Houdini beats Rybka4 with 57 – 43 %

Albert Silver · Post by **Albert Silver** » Sat Jun 05, 2010 3:04 am

kingliveson wrote:
Albert Silver wrote:
kingliveson wrote:
Albert Silver wrote:
kingliveson wrote:
albert silver wrote:Please note that there are no universal settings AFAIK. For example, my best settings at repeating time controls, minimum speed being CCRL/CEGT Blitz, just got published at CCRL Blitz, with a huge ELO leap, but they aren't anywhere near as good at 2+0 for example.

For 2+0, no increments, my best is TC Buffer =1, Normal Move = 72, Max Move = 115.

These were tested with single-CPU (no SSE42 or Large Pages BTW), ponder off, and 512 MB hash.
As end users, we have fun finding optimal settings for particular play. It Should Be Absolutely Unacceptable For Independent Testers To Tweak Settings And Configurations For Any Single Engine. By doing so, you're are distorting outcomes and perverting results. Are they also going to tweak Shredder, Naum, Stockfish to find optimal settings, and would there be consensus that those are actual optimal?! If they continue to tweak a single engine or any engine for that matter, they risk losing credibility as independent testers. Please, stop and think about it. Default ought to be used always. For us however, it should be a fun thing to play with.
Ok, just to be clear, these are my best overall settings at 2+0 and co. I published the Houdini results, as that was the topic of the thread, but when I say best, I mean best overall after testing against Houdini, FB 1.2, and Stockfish. Results were improved against all 3 opponents.
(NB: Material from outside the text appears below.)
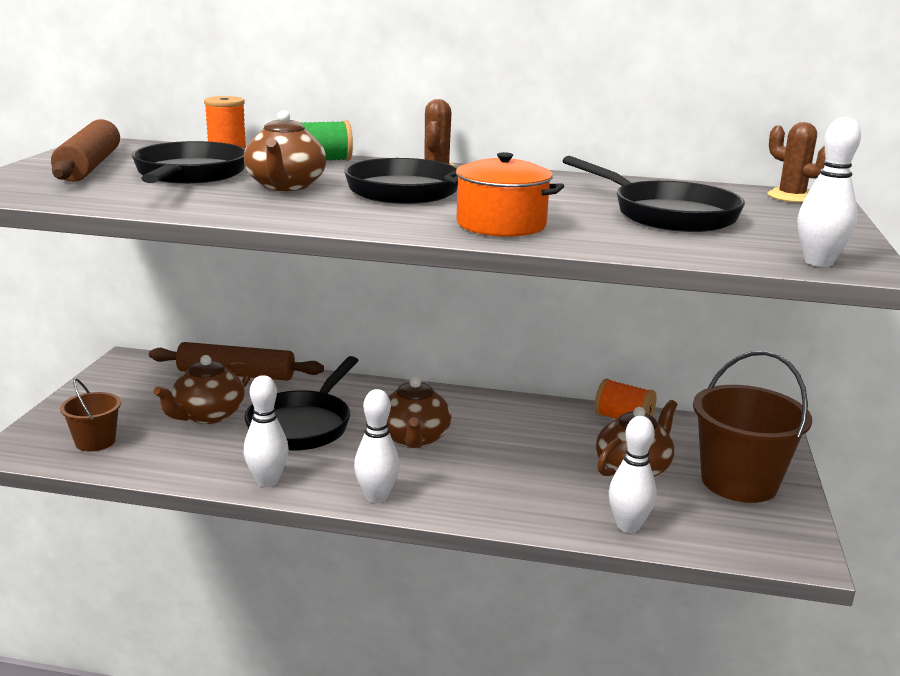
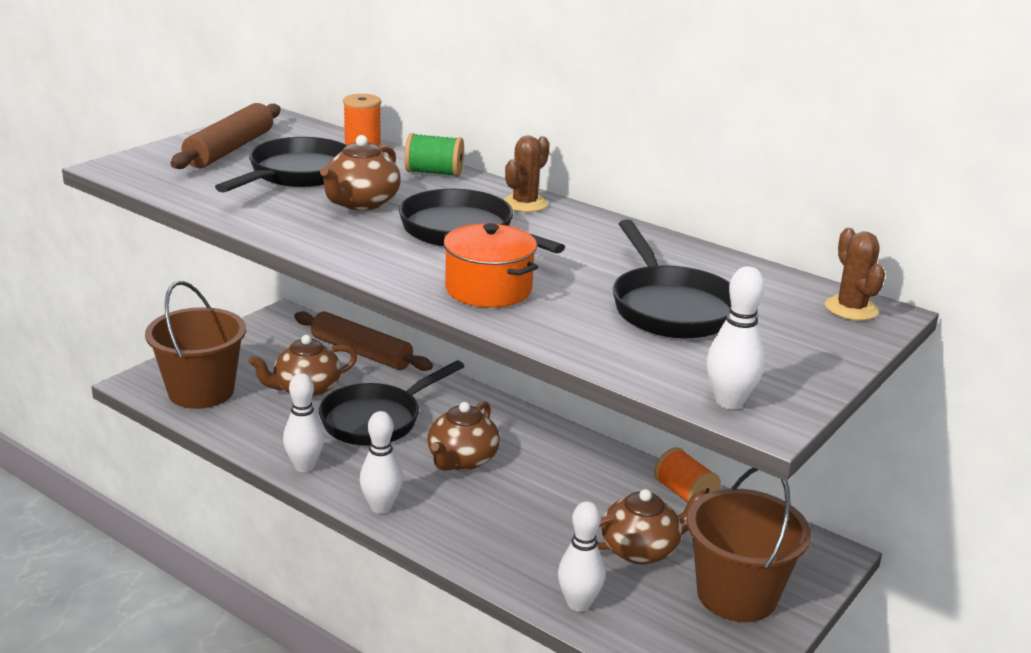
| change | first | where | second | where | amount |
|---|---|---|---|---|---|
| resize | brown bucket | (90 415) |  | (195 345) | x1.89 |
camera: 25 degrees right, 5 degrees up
As to your comment on the Blitz list. Clearly you never ever look at these lists or you would refrain from such a comment. There are TONS of variations of tons of engines. You'll find plenty of Chessmaster profile results, Shredder has indeed been tested with options on and off, Hiarcs too, and many more. You are way off base here.

I have built many books in the past using pgn databases from CCRL, CEGT, SSDF. I am indeed familiar with these lists (games and results). Normally for example, when Shredder OA (Opening Advice) is turned on/off, results are separated. The potential issue here is tweaking parameters and combining the results -- such should not be done -- just as results of R3 Dynamic, Human, and Default are not combined.
So you are saying they should stop testing what they want because of a potential issue you imagined?
If CCRL wants to become an arm of Rybka enterprise, that is of course its business. Tweaking Rybka parameters to play against other engines' default, again, you are perverting the ranking table. This should be easy to understand. They just will not be known as independent testers as it becomes known to everyone how these results come about.

Ah... Now it becomes clear. It is ok to test options with other engines, just not Rybka. Kind of interesting perspective.

kingliveson · Post by **kingliveson** » Sat Jun 05, 2010 3:20 am

Albert Silver wrote:
kingliveson wrote:
Albert Silver wrote:
kingliveson wrote:
Albert Silver wrote:
kingliveson wrote:
albert silver wrote:Please note that there are no universal settings AFAIK. For example, my best settings at repeating time controls, minimum speed being CCRL/CEGT Blitz, just got published at CCRL Blitz, with a huge ELO leap, but they aren't anywhere near as good at 2+0 for example.

For 2+0, no increments, my best is TC Buffer =1, Normal Move = 72, Max Move = 115.

These were tested with single-CPU (no SSE42 or Large Pages BTW), ponder off, and 512 MB hash.
As end users, we have fun finding optimal settings for particular play. It Should Be Absolutely Unacceptable For Independent Testers To Tweak Settings And Configurations For Any Single Engine. By doing so, you're are distorting outcomes and perverting results. Are they also going to tweak Shredder, Naum, Stockfish to find optimal settings, and would there be consensus that those are actual optimal?! If they continue to tweak a single engine or any engine for that matter, they risk losing credibility as independent testers. Please, stop and think about it. Default ought to be used always. For us however, it should be a fun thing to play with.
Ok, just to be clear, these are my best overall settings at 2+0 and co. I published the Houdini results, as that was the topic of the thread, but when I say best, I mean best overall after testing against Houdini, FB 1.2, and Stockfish. Results were improved against all 3 opponents.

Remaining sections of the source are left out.